Comedian Tyler Fischer described the impossible challenge of making several spread-out strangers in masks chuckle. “Doing shows during COVID was like going back to being a brand new comedian when you really didn’t know what was funny. That’s because most people have masks on so you aren’t able to read their faces or see if they are smiling. You have no clue if they’re enjoying you. That’s how most Tinder dates are for me so I was kind of used to it,” Fischer said.

Maybe Stand-Up Comedy Isn’t Dead, After All

But despite myriad fresh obstacles, live comedy in New York has persisted quite successfully. New York Comedy Club has seamlessly moved its performances to the Midtown Penthouse in Gramercy, and the Hudson Penthouse at the Hudson Yards. The Tiny Cupboard, an artsy rooftop comedy club located in Bushwick, Brooklyn, is producing as many as 15 shows each week. The alternative space is an indie comedy fan’s dream with admission costs ranging from free to ten bucks a show. 

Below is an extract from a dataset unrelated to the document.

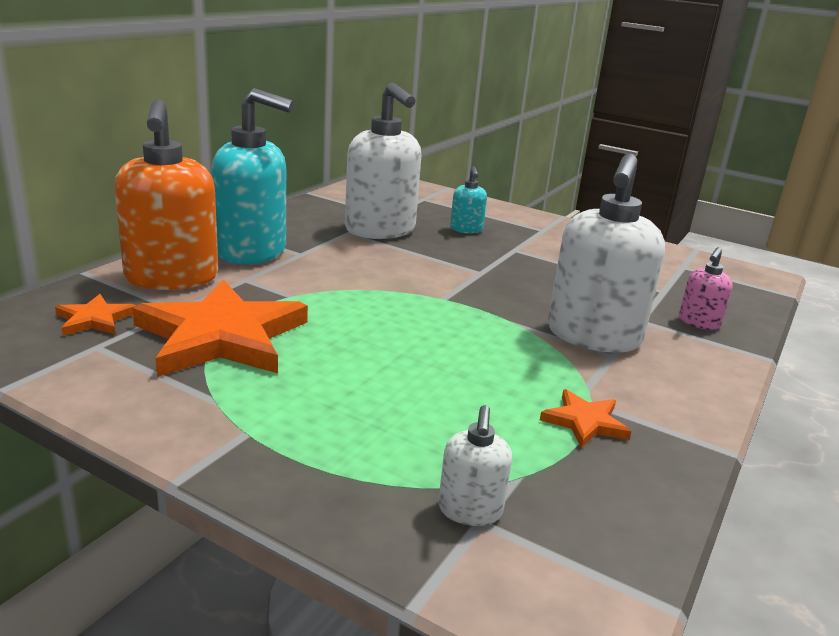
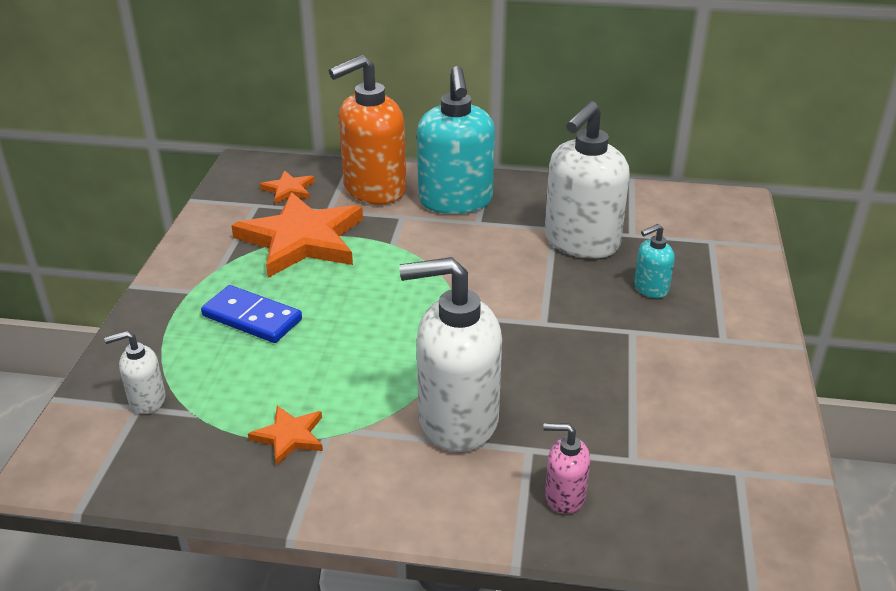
camera: 70 degrees right, 10 degrees up
(352, 400) = (252, 318): none -> blue domino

While many comedians are appreciating the fresh opportunities for unconventional stage time, they still long for the days of jam-packed, audiences roaring in laughter. “Comedy is the opposite of COVID,” Fischer said. “You want to infect everyone with laughter and have it spread to as many humans as possible. It has been rough for sure. But, hey, it got me out of the house,” 

And maybe the need to get out of the house is all it took for comedians to find a way to continue to bring laughter to the world however damaged it might be. I just hope my first “normal” show back isn’t in front of a bunch of people looking for a magician.